第24章 ★「さよなら」(2)
まだ空が明るい時間に帰寮したからだろうか。
珍しく誰とも顔を合わせないまま、俺は自室へと足を踏み入れた。
ダウンを脱ぎ、決められた場所へと納める。
今日やるべきことはあっただろうかと自問を投げたところで机の上の携帯電話が震えた。
見れば、天童からの連絡だ。
“お帰り、若利くん。みんな、集会室でテレビ見てるよー!”
いつもと変わらぬテンションが文面から見て取れる。
戻ったことがよくわかったものだと半ば感心しながらスウェットに履き替え部屋を出ると――
「若利くん、早っ!」
連絡を寄越した張本人が携帯片手に向かいの壁に寄りかかっていた。
「…よく帰寮していたのがわかったな、天童」
「超・能・力!」
やたらと弾みをつけて高らかに宣言する天童を凝視してから、俺は皆が集まっているという集会室へと歩を進める。
「釣れないねぇ」と呟いた天童は、慌てず騒がずに後ろから付いてくると、独特の気安さで今日のことにいきなり踏み込んできた。
「で、若利くん。ありさちゃん、本当にフって来たの?」
「…いや。俺が天海に振られてきた」
「へぇー!」
驚嘆の声を上げたが、天童は止まらない。
「それ、若利くん的に貴重な体験だね…ありさちゃん、泣いた?」
「…振られたのは俺の方だが」
「うん、そうだけど…そうなんだけどねー」
立ち止まり、天童を顧みる。
後頭部で両手を組んで歩く天童は、俺が振り向いたことには驚くこととなく、平然と傍らを通り過ぎて行った。
痺れを切らして、俺から問うた。
「何が言いたい、天童」
「別に。ただ――」
「ただ?」
「“強さ”の呪縛だねぇ」
謎かけのような不可思議な言葉を置いて、天童が先に集会室へ入って行く。
彼を追いかけて入室すれば、瀬見以外の2年が集まってテレビを見ていた。俺たちに気付いた山形がこちらへ顔を向けて片手を挙げてきた。
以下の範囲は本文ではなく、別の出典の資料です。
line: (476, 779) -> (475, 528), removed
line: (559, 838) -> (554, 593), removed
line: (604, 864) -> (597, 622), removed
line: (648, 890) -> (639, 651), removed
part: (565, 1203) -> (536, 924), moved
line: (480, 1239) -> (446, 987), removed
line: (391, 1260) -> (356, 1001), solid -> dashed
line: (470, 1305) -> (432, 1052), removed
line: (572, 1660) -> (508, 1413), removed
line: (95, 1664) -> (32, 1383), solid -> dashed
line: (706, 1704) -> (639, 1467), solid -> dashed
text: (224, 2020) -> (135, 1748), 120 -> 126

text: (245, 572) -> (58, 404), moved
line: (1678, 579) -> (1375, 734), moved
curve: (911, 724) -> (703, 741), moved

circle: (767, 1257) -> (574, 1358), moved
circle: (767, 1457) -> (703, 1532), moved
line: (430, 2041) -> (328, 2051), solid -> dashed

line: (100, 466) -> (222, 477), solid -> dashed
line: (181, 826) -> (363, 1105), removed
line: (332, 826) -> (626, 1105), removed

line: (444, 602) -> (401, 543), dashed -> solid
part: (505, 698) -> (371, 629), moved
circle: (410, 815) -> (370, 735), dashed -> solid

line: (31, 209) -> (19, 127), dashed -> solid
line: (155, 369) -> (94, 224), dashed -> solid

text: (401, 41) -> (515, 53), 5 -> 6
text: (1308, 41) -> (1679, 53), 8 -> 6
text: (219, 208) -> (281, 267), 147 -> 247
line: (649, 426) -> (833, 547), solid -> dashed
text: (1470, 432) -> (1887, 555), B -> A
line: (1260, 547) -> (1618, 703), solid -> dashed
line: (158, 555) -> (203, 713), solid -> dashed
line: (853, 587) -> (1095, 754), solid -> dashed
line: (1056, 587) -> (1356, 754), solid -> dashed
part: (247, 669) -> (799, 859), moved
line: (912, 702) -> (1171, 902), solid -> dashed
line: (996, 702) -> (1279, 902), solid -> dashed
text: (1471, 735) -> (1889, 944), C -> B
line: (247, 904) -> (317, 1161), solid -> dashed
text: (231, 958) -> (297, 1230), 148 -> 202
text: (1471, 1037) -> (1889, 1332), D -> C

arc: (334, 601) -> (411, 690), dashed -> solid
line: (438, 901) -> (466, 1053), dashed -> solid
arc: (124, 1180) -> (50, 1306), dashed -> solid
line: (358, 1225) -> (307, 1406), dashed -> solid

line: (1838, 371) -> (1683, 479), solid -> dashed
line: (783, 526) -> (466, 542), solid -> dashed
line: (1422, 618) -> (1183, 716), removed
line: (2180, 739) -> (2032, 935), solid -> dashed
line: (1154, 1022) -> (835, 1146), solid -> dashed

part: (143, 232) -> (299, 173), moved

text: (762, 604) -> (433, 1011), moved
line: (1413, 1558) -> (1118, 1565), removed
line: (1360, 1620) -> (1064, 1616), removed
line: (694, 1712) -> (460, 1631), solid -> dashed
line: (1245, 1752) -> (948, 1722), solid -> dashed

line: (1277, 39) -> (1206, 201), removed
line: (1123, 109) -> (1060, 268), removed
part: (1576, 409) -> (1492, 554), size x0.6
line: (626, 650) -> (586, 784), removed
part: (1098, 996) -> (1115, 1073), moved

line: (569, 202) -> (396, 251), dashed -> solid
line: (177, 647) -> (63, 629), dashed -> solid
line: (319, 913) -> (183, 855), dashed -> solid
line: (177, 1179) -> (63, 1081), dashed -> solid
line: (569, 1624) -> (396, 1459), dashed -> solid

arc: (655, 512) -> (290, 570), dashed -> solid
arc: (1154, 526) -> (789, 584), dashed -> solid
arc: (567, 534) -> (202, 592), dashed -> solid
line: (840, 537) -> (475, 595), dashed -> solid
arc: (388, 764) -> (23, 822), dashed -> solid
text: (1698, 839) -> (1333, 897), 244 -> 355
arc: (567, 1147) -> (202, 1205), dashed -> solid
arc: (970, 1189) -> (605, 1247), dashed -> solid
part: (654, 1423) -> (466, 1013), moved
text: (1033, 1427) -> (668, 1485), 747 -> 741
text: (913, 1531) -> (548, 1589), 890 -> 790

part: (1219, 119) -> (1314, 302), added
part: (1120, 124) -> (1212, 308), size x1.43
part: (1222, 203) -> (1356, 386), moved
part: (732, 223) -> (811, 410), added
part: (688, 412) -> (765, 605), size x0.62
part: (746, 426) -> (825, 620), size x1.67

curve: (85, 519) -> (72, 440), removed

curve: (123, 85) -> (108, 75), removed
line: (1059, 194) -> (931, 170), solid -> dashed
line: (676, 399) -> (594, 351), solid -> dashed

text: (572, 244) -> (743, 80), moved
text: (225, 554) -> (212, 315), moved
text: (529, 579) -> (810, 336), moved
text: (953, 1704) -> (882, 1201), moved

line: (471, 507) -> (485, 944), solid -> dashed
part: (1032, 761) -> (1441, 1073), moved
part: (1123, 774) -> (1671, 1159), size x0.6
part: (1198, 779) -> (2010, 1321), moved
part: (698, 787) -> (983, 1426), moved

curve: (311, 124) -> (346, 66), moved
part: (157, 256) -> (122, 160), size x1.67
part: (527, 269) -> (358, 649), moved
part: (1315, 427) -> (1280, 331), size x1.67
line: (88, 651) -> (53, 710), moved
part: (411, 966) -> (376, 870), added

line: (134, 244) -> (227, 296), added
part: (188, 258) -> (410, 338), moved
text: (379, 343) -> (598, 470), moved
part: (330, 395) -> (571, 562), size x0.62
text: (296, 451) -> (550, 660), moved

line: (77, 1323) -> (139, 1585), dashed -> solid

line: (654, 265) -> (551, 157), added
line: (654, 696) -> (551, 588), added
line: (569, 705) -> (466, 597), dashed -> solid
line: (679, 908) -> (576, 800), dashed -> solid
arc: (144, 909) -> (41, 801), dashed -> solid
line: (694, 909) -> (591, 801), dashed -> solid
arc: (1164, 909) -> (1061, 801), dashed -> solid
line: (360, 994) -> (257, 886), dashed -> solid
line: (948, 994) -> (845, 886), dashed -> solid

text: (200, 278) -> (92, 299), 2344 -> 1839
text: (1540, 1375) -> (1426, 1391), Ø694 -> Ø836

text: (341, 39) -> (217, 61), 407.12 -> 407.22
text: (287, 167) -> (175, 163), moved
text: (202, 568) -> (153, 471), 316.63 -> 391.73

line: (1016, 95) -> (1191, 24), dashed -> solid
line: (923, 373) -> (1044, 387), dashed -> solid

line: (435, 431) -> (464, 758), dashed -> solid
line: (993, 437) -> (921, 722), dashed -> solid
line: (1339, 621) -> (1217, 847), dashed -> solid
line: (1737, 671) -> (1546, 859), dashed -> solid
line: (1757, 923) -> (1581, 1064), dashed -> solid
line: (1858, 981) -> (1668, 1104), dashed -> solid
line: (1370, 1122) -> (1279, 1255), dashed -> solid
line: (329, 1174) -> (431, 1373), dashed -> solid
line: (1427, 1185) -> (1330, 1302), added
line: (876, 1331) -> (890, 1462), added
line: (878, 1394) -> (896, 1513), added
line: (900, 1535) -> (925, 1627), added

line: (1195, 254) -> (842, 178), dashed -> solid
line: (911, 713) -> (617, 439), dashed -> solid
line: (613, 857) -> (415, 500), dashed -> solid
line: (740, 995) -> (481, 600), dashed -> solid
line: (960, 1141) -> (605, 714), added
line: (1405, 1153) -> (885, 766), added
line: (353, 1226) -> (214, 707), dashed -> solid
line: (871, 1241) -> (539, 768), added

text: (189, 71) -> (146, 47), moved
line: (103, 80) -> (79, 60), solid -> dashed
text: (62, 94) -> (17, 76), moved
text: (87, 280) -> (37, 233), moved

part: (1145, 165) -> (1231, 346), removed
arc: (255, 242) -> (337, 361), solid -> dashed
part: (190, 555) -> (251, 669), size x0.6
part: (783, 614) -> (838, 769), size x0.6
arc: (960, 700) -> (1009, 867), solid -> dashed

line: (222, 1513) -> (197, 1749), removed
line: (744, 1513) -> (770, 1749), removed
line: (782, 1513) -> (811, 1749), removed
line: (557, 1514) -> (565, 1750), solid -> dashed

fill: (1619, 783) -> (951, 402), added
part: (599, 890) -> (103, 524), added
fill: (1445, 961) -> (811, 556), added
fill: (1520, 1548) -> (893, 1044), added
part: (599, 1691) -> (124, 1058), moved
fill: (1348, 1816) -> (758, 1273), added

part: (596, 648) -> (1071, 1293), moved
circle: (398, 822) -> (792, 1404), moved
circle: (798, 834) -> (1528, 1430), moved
俺がそれに応えるより早く、天童が奇声を発してテレビに近づいて行く。
「天童うるせーよ」とバッシングする山形の声の向こう側、流れ始めたメロディーに俺は眉をひそめた。
どこかで聞いたことのある曲調。
答えは添川から。
「『八月の恋のうた』か」
「冬に聴くと『一夏の恋のうた』だな…ちょい切なく聞こえる」
山形の言葉に頷く面々の後ろで、俺は、過ぎた夏の恋のうた、その終わりを初めて聴いていた。